Rare DB Corruption on macOS

Hello!

We’ve been running into occasional DB corruption issues, at a rate of approximately 1/500 users over the last month. This shows up in the form of database disk image is malformed (code: 11).

We didn’t run into any of these issues when using regular SQLite, and migrated to SQLCipher just last month. We’ve kept all our settings identical, but noticed that we accidentally disabled WAL when switching. (I’ve just re-enabled WAL, as of today)

We’re currently:

  • macOS only
  • Using SQLCipher 4.5.3 via SQLite.swift
  • Using CommonCrypto (SQLCIPHER_CRYPTO_CC)

We’ll update this thread with any updates from our experiment of going back to WAL, but we’d love any other thoughts on how we could better investigate the source of this corruption. We have some corrupted user DBs, and can run additional diagnostics if needed.

Some more research has made us wonder whether this is a macOS + SQLite issue and not a SQLCipher issue:

  • macOS lies about fsync - artificially claiming that fsync has completed before it actually completes.
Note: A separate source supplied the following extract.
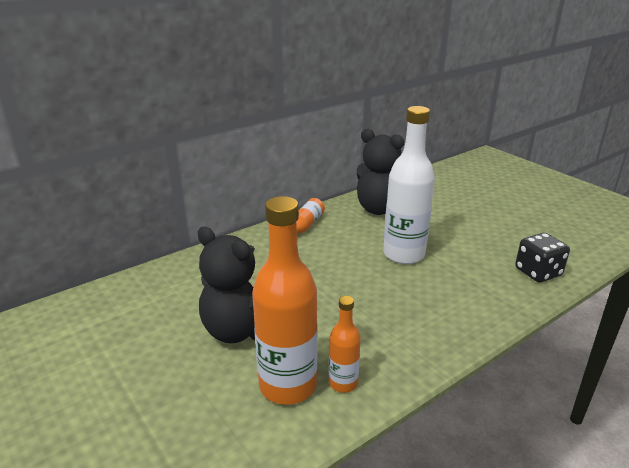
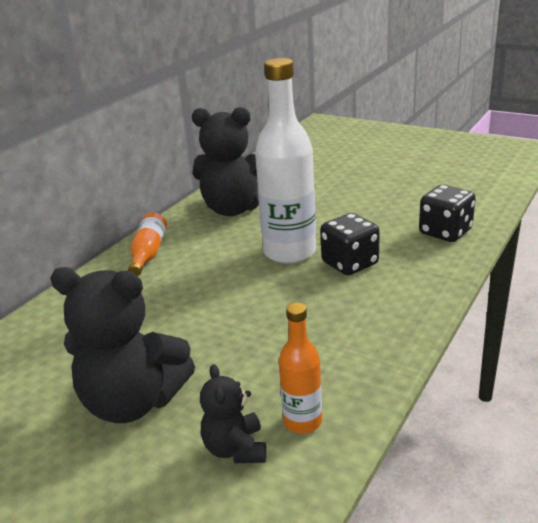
camera: 20 degrees left, 0 degrees up
(288, 385) = (235, 449): orange bottle -> black teddy bear
(444, 276) = (349, 263): none -> black dice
You can apparently fix this by adding F_FULLSYNC.

  • Whenever a system lies about fsync this gives you some odds of corruption when a crash happens after the reported successful write but before actual persistence.
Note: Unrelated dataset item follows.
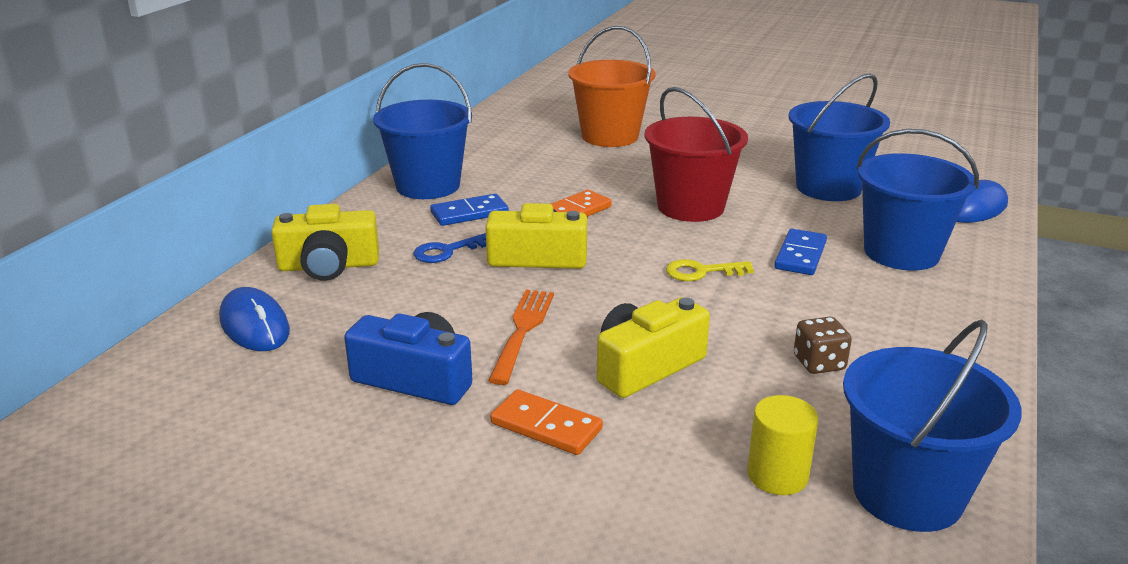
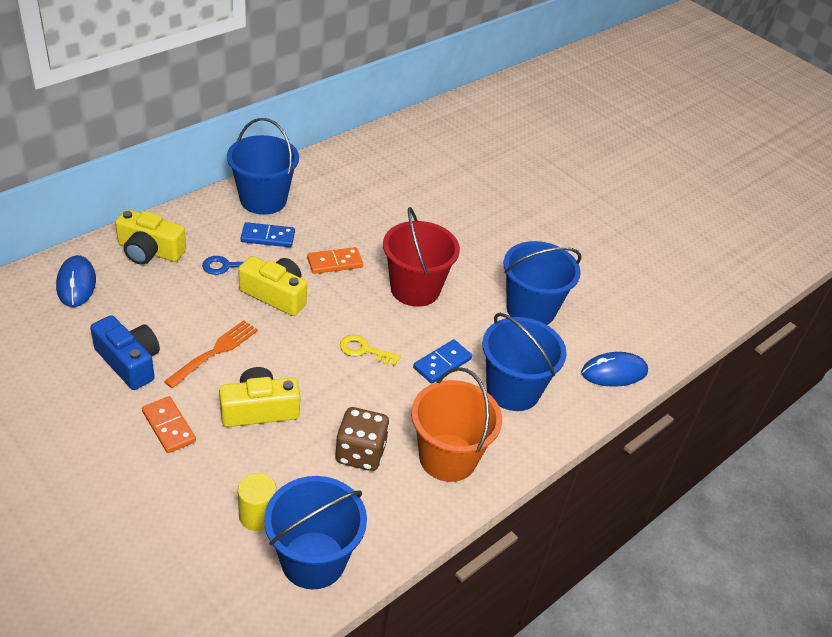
camera: 20 degrees right, 15 degrees up
(610, 136) = (428, 195): orange bucket -> orange bucket (448, 457)
(819, 363) = (360, 453): brown dice -> brown dice, size x1.57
  • WAL is much more robust to this than the rollback journal - hence disabling WAL would exacerbate this issue significantly.

  • Our app tends to write much more often than most apps (writing multiple times every ~2s, the entire time the user’s computer is on)

We’ll post an update in a week or two about whether it turns out this was just a macOS issue, or if it’s still an unresolved issue that’s potentially within SQLCipher.